Before younger comrades like Attahiru Jega acquired their own long-lived beetles, Björn’s Volkswagen was there for many of us. On his annual vacations, in the late 1970s, he used to park the car in front of our family house in Sabon Gari, Kano, before flying out to Sweden. He would hand the keys over to me, with instructions to warm the car up once in a while. I did my best to keep the beetle very warm, always remembering to wear the seatbelt!

Björn kept an interest in his students well after their graduation. I vividly recall his visit to Sokoto, my first port of call after ABU. As a junior lecturer in the Uthman Danfodio University, I was lodged in one room in a ramshackle university guesthouse. But he shared it with me with good cheer. I was then in my classical music phase. So in the morning while he was in the shower, I put on the music, playing a Beethoven cassette, not sure what he would make of this petite-bourgeois indulgence. When the cadences of the music began to waft into the bathroom, it completely broke his Scandinavia reserve. He obviously knew the score very well, because at the top of his voice, with complete abandon, he began to hum along until the end.

I think Björn was ambivalent about my foray into journalism. He could see that reporting truthfully, and commenting honestly, could do good to society. But he just wondered if such high principles could survive the rough and tumble of Nigerian publishing.

He closely followed the Weekly Trust coverage of the terrible communal killings in Kaduna in 2000. The newspaper was barely a year old then, but we had managed to put together a report that showed the gory and the ugly, but also the humane side of the conflict. He was often in Kaduna, where we were based, and where he was researching on the textile industry.

He was less impressed with the copious attention we gave to the politics of invoking Sharia law, first in Zamfara, then in other states in the North. Instead of direct criticism, he preferred to watch me go head-to-head with A.B. Mahmoud, on why a progressive newspaper would give so much coverage to religious revivalism. Mahmoud was a senior state counsel then, practicing his forensic skills on me. Björn would intervene to cool things down, but were he to be asked to deliver judgment, I had no doubt my case was lost.

Journalism is a strange beast. It is a partly intellectual activity, partly business, completely wrapped in the politics of the moment. We the insiders often say, if you do like what you see in the pages of your newspapers, you should change the world, beginning at your doorstep. But perhaps this is too simplistic and sarcastic. Journalists chose what to report or comment on, among thousands of possible topics. But there is a limit to subjectivity.
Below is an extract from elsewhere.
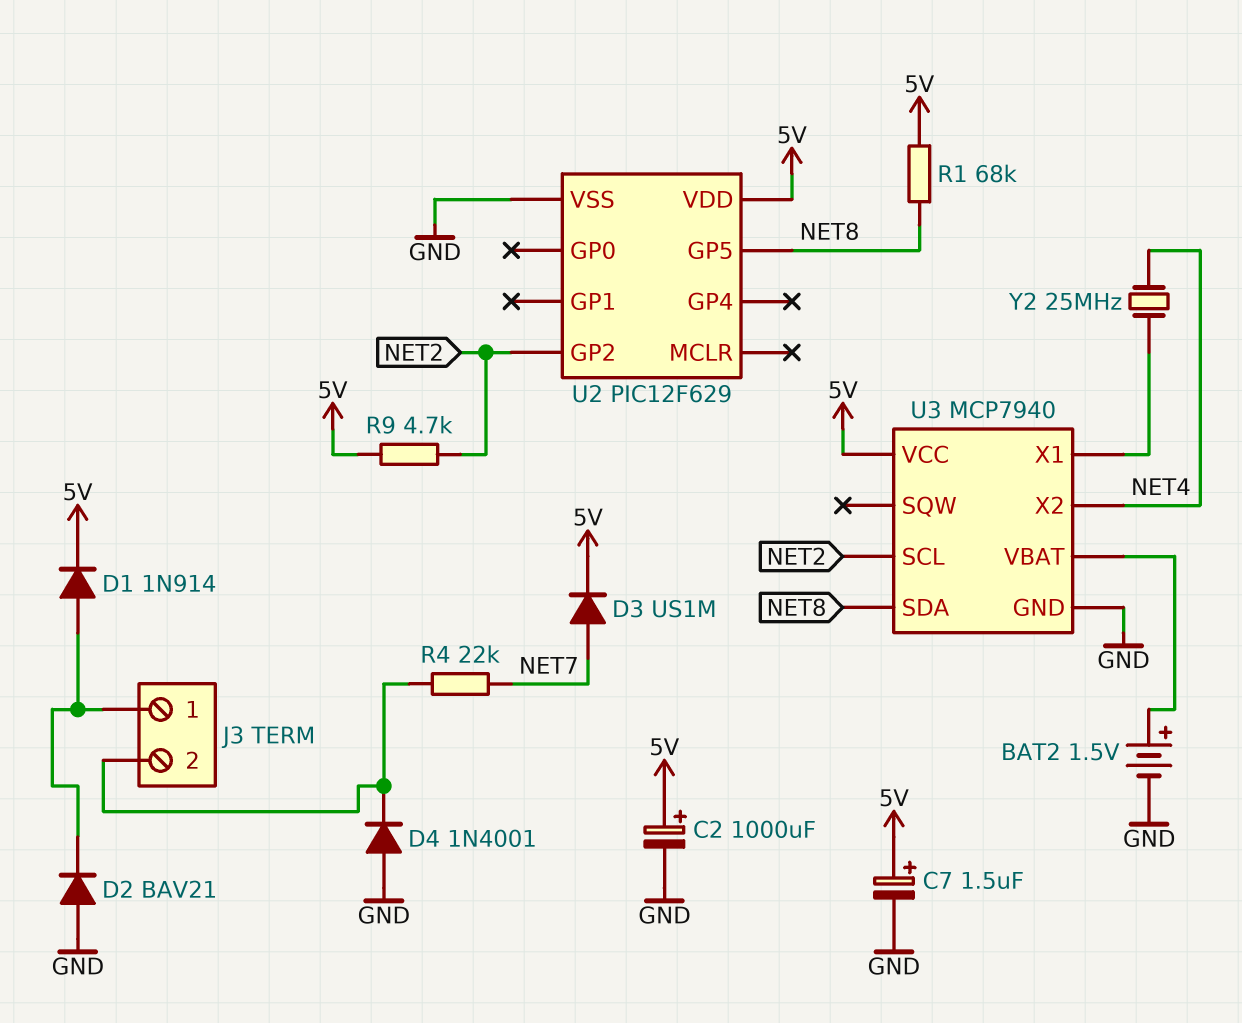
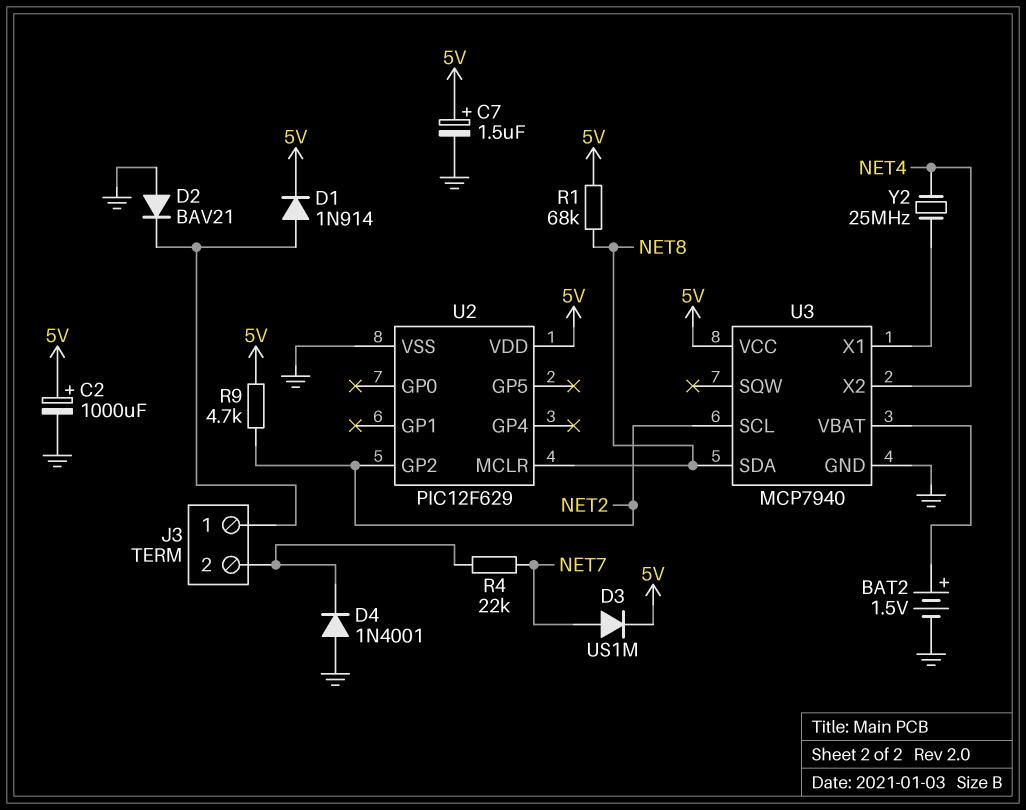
U2 pin GP5: NET8 -> none
U2 pin MCLR: none -> NET8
If a news medium fails to notice and report on local events and issues, it risks gradual irrelevance. We can and do report on events in Afghanistan and Japan, but it helps to connect them with the concerns of the local audience. The challenge is to be open-minded, balanced and when necessary, brave.
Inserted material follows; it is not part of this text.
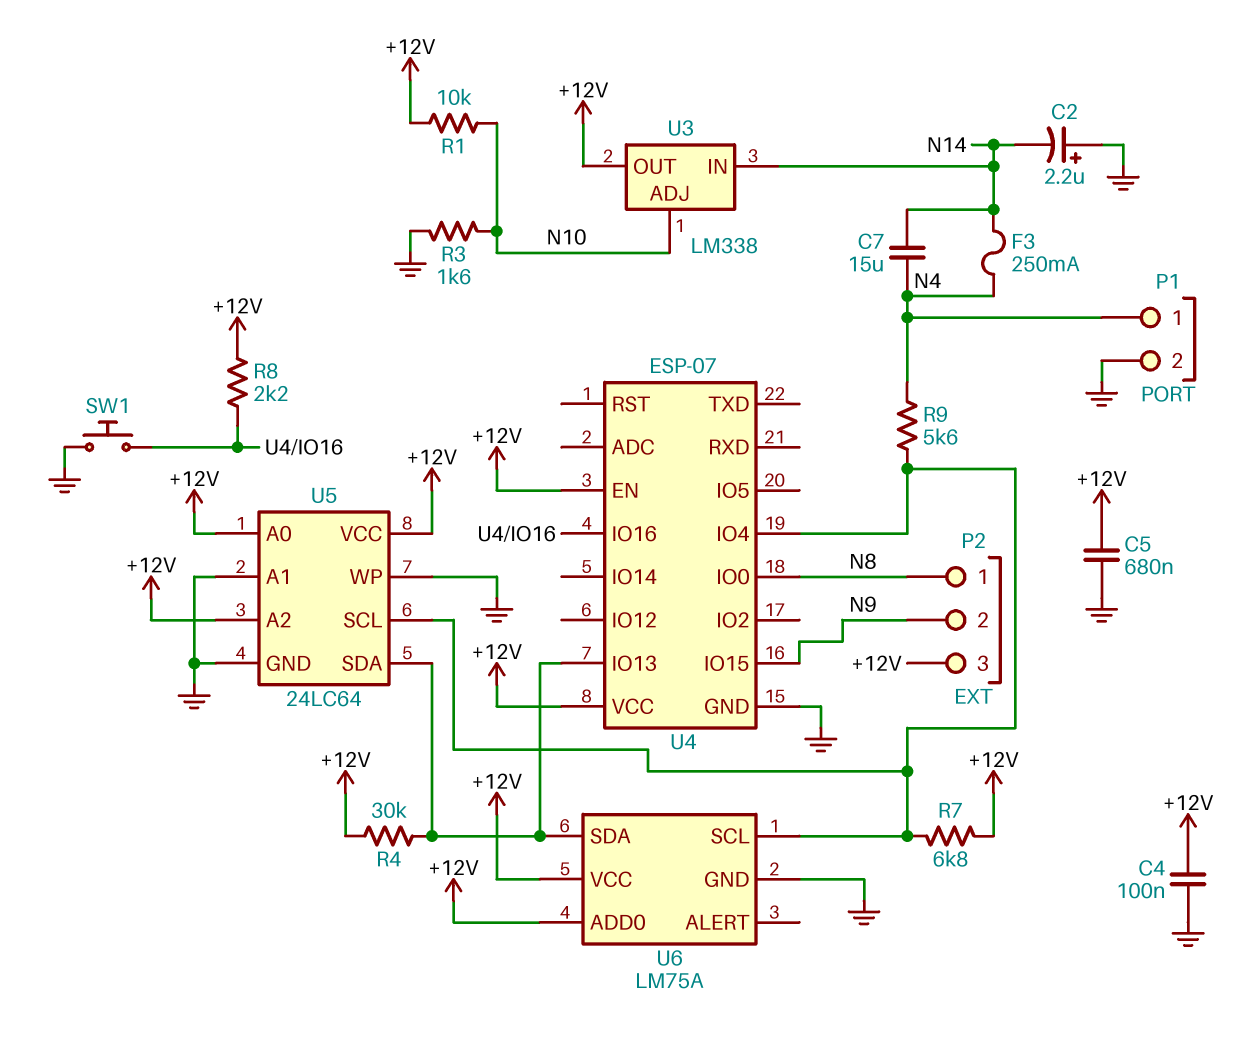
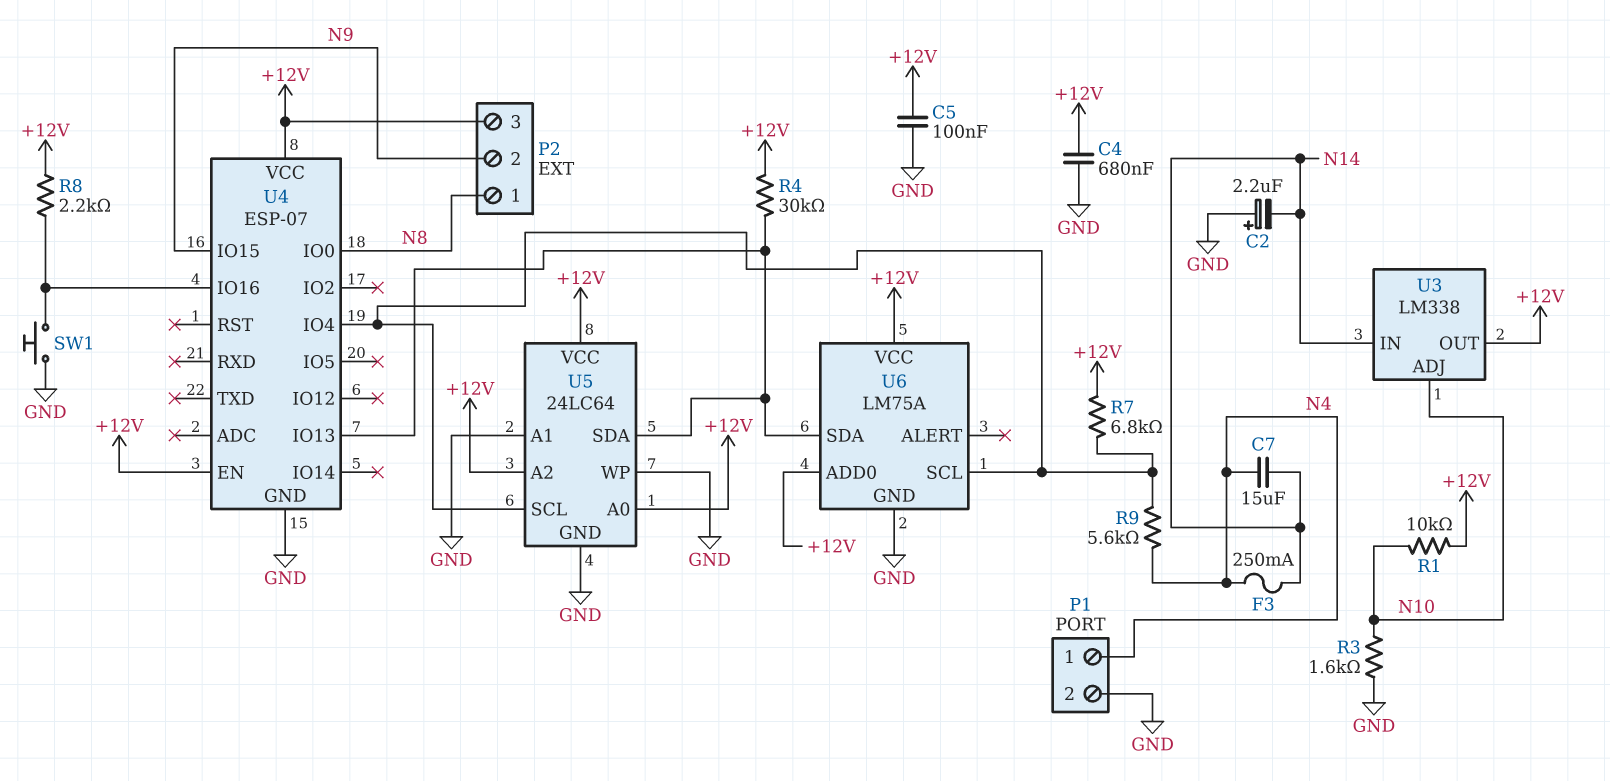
C4: 100nF (+12V, GND) -> 680nF (+12V, GND)
C5: 680nF (+12V, GND) -> 100nF (+12V, GND)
Fortunately fickle trends fizzle out, to be replaced by new ones. While good journalism should provide the background and context, a systematic assessment of the past is the job of historians. I am not suggesting a strict delimitation, but a newspaper does its job by keeping a daily and accurate date with history.

The times moves on, catching most of us by surprise. It’s hard to believe that Björn first appeared among us nearly 45 years ago. I personally lost contact with him in the last ten years. His trips to Nigeria were less frequent and I think more focused. A few lucky ones among us, visited him in Sweden, and enjoyed the serenity of his country home.

He has left us with strong lessons in humaneness, humility and hard work. While his students and those he mentored have all dispersed to different callings and climes, some common values of decency and public spiritedness have kept us in touch. But we too are aging and passing into quiet retirement. We should find a way to sustain this common bond and pass it on to the younger generation.

Kabiru Abdullahi Yusuf is chairman of the board of Media Trust Limited, publishers of the Daily Trust and Weekly Trust newspapers.